In this study, we conduct fretting corrosion tests on tin-plated brass coupons to investigate the effect of temperature on fretting corrosion for various span amplitudes. We prepare a coupled fretting corrosion specimens using a tin-plated brass coupon with a thickness of $10{\mu}m$. One specimen is a flat coupon and the other specimen is a coupon with a protuberance in 1 mm radius, which is produced using 2 mm diameter steel ball. We conduct fretting corrosion tests at $25^{\circ}C$, $50^{\circ}C$, $75^{\circ}C$, $100^{\circ}C$ by rubbing the coupled coupons together at the contact between the flat and protuberance coupons. We measure electric resistance of the contact during the fretting corrosion test period. There is increase in resistance with fretting cycles. It is found that rate of increase in electric resistance becomes faster with increase in testing temperature.

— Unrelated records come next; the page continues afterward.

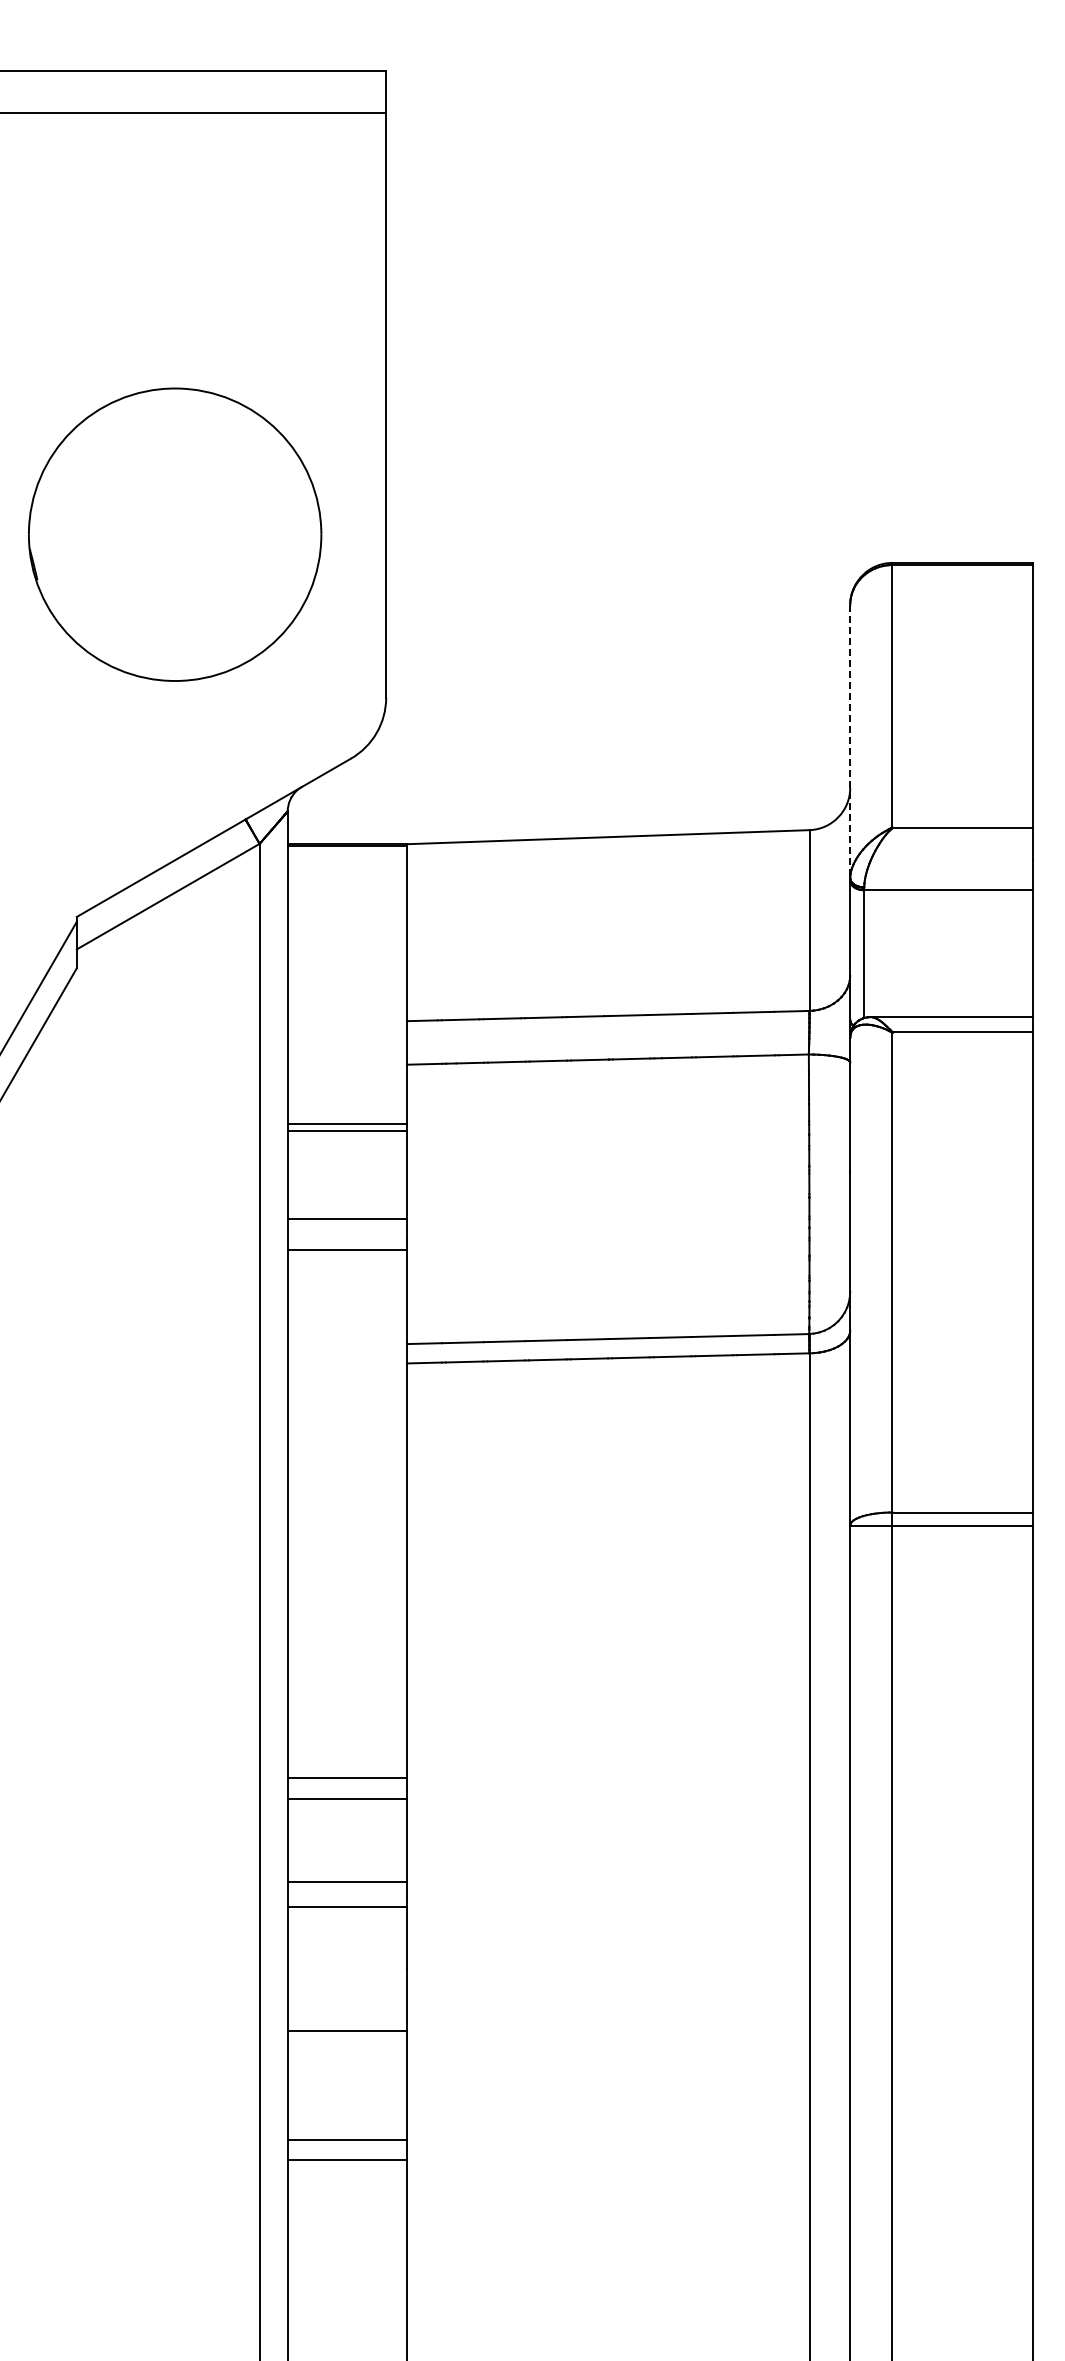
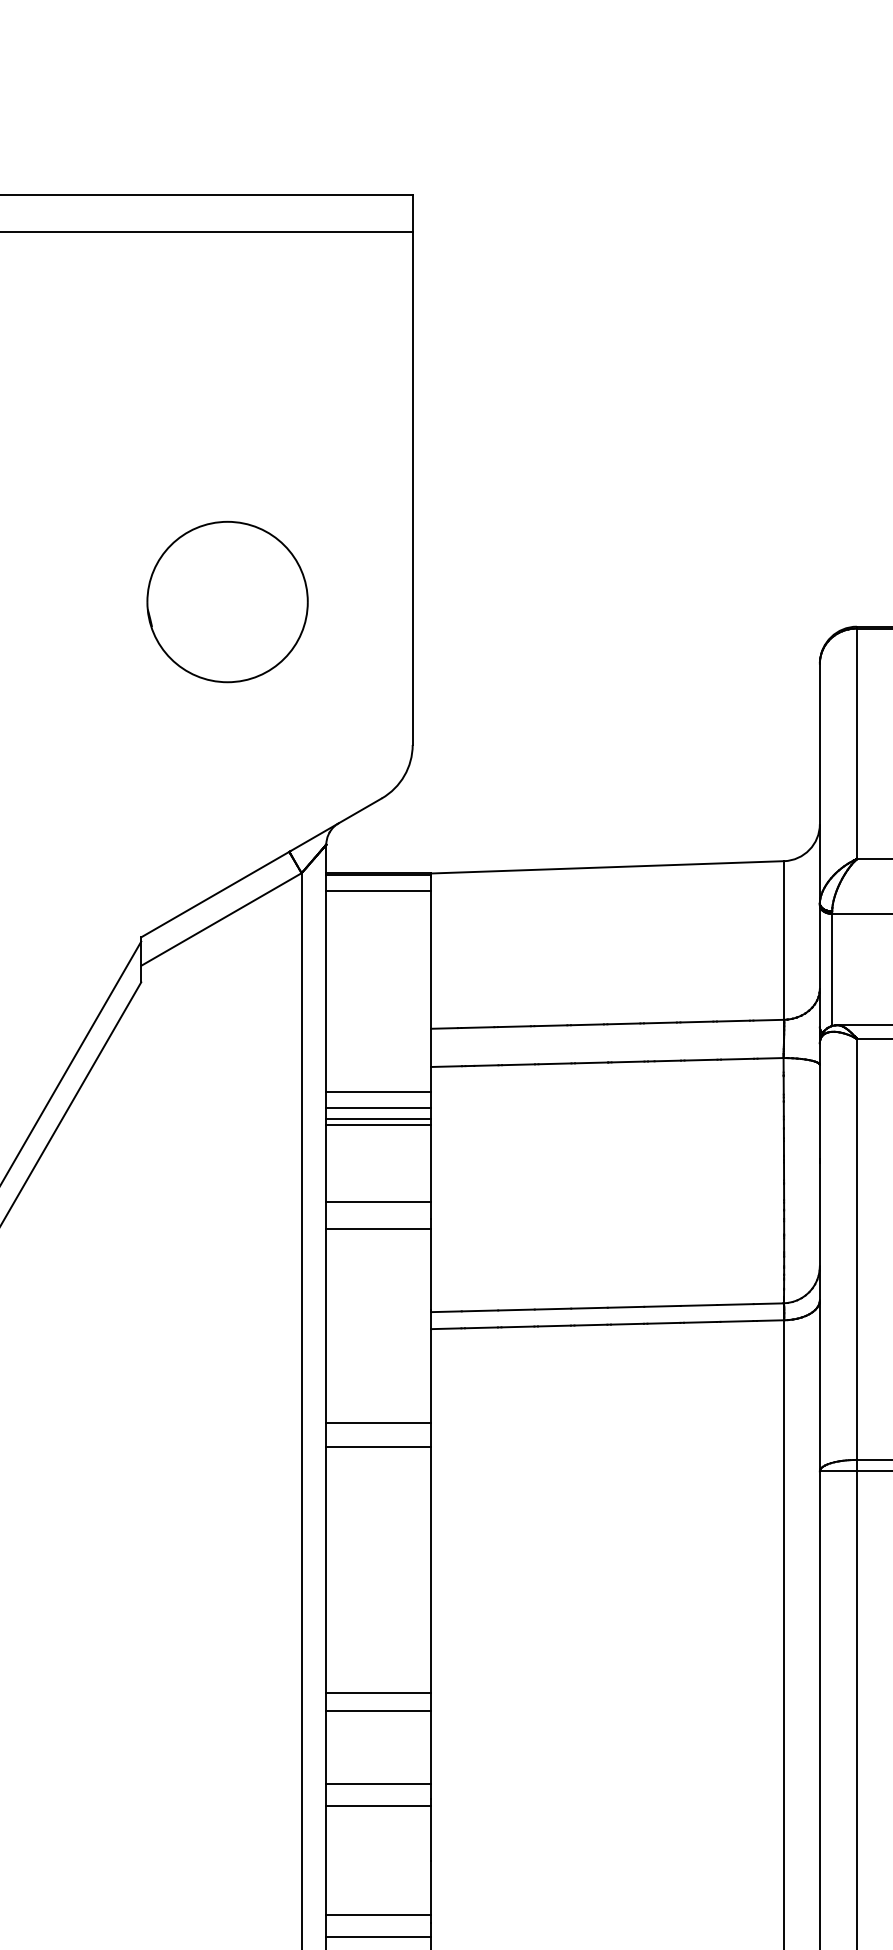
part: (175, 534) -> (227, 601), size x0.62
line: (850, 741) -> (820, 783), dashed -> solid
line: (347, 864) -> (378, 891), added
line: (347, 1093) -> (378, 1092), added
line: (347, 1111) -> (378, 1108), added
line: (347, 1470) -> (378, 1423), added
line: (347, 1497) -> (378, 1446), added
line: (347, 2056) -> (378, 1937), added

Magnitude of friction coefficient increases with fretting span amplitudes. And, change in friction coefficient becomes desensitized to the increment in span amplitude. Assuming that failure cycle is the cycle with an electric resistance of $0.01{\Omega}$, we find that failure lifetime ($N_f$) decreases with increase in testing temperature. Furthermore, based on the assumption that the damage rate of the connector is inversely related to the failure cycle, we calculate the activation energy for fretting damage to be 13.6 kJ/mole by using the Arrhenius equation. We propose a method to predict failure cycle at different temperatures for span amplitudes below $30{\mu}m$. Friction coefficients generally increase with increase in span amplitude and decrease in testing temperature.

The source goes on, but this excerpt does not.